Sport et TÉLÉVISION de 1960 à 1969 : Histoire
Publié le 02/12/2018
Extrait du document
Sport
et TÉLÉVISION
Le sport moderne est né avec le siècle: jadis simple loisir pour aristocrates, puis, à la suite de Pierre de Coubertin, ferment de paix entre les peuples, l’engouement populaire et l'essor du professionnalisme qui ont accompagné sa renaissance ont d’abord fait du sport un spectacle dont les acteurs sont les athlètes, souvent plus habiles dans un stade qu’on ne l’est dans bien des théâtres à tisser ensemble les fils de la gloire et du drame. Aussi la télévision s’est-elle intéressée dès ses balbutiements au spectacle sportif. En 1936, les jeux Olympiques de Berlin furent ainsi l’objet de l’un des premiers reportages réalisés en direct hors des studios. Dès lors, sport et télévision ne devaient plus se quitter, grandissant côte à côte jusqu’à l’âge de raison qui dans les années soixante verra définitivement scellée leur union. Par la grâce du progrès technique qui, avec l’intervention de la caméra HF, sut donner au direct ses lettres de noblesse, mais également par l’émergence d'un faisceau d’intérêts communs — véritable filon d’audience pour la télévision —, le sport reçoit de celle-ci de confortables ressources financières (droits de retransmission, sponsoring) en même temps qu’une promotion sans égale. Mais la médaille a son revers: accusée de vider les stades, de favoriser certains sports ou de transformer les sportifs en stars, la télévision apparaît non pas comme un simple partenaire mais comme le moteur d’une révolution qui va faire du sport non plus un spectacle, mais un business.

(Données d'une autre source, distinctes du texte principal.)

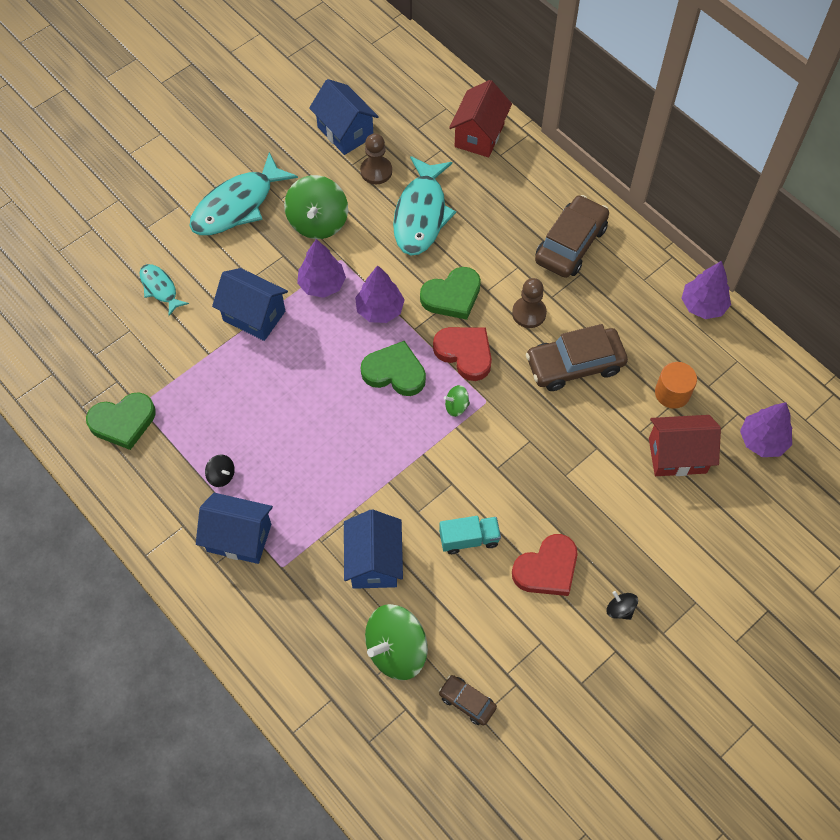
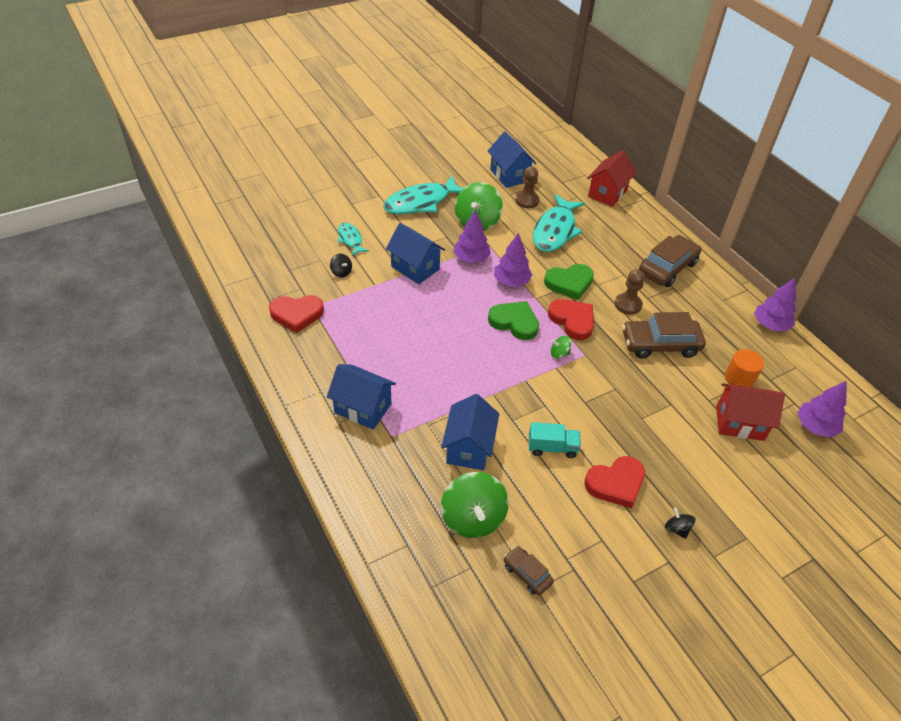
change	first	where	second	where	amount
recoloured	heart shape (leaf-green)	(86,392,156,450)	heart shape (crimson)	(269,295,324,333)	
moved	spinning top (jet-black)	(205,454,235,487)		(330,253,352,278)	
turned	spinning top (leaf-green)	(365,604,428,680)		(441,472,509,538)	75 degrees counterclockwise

En France, tout a commencé le 25 juillet 1948: la RDF réalise ce jour-là son premier direct sportif télévisé à l’occasion de l’arrivée du Tour de France. L’événement est historique, mais la lourdeur des caméras de l'époque, reliées de surcroît par un câble à la régie, interdit toute mobilité et donne à la réalisation un aspect rudimentaire que l’intervention du zoom en 1954 atténuera quelque peu.

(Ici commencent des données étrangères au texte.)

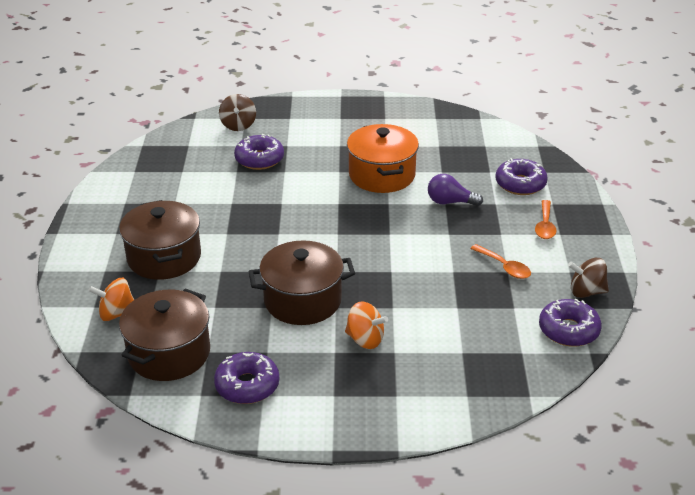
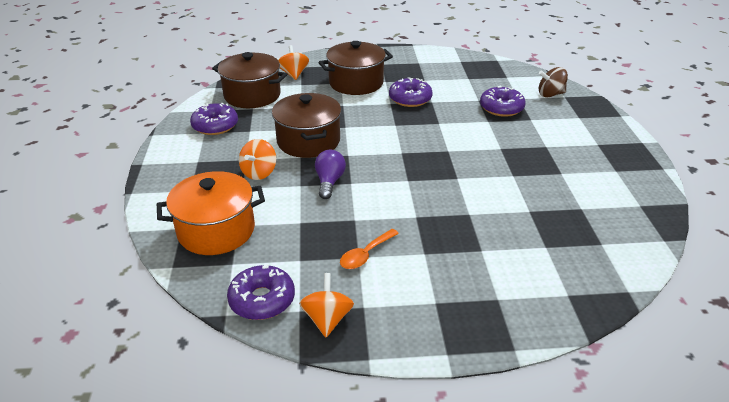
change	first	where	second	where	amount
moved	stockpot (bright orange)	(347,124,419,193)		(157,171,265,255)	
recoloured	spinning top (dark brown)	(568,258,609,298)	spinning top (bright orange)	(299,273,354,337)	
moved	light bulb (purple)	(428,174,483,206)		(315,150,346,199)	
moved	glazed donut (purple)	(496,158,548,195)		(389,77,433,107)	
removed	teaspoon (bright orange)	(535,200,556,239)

Ce n’est en fait qu’à partir de 1958, avec l’apparition de la caméra vidéo HF, que le reportage sportif mérite son nom. À la fois émettrice et réceptrice, et donc libérée du câble qui entravait son mouvement, la caméra HF rend enfin compatibles direct et mobilité. C’est que parallèlement le poids des caméras s’est considérablement réduit grâce aux semi-conducteurs et les 100 kilos que pesaient en 1952 la caméra et sa voie ne sont plus, à la fin des années cinquante, qu’un lointain souvenir. Il devient ainsi possible de filmer en direct et en continu des compétitions, telles que les courses cyclistes qui ne se déroulent pas en un lieu fixe.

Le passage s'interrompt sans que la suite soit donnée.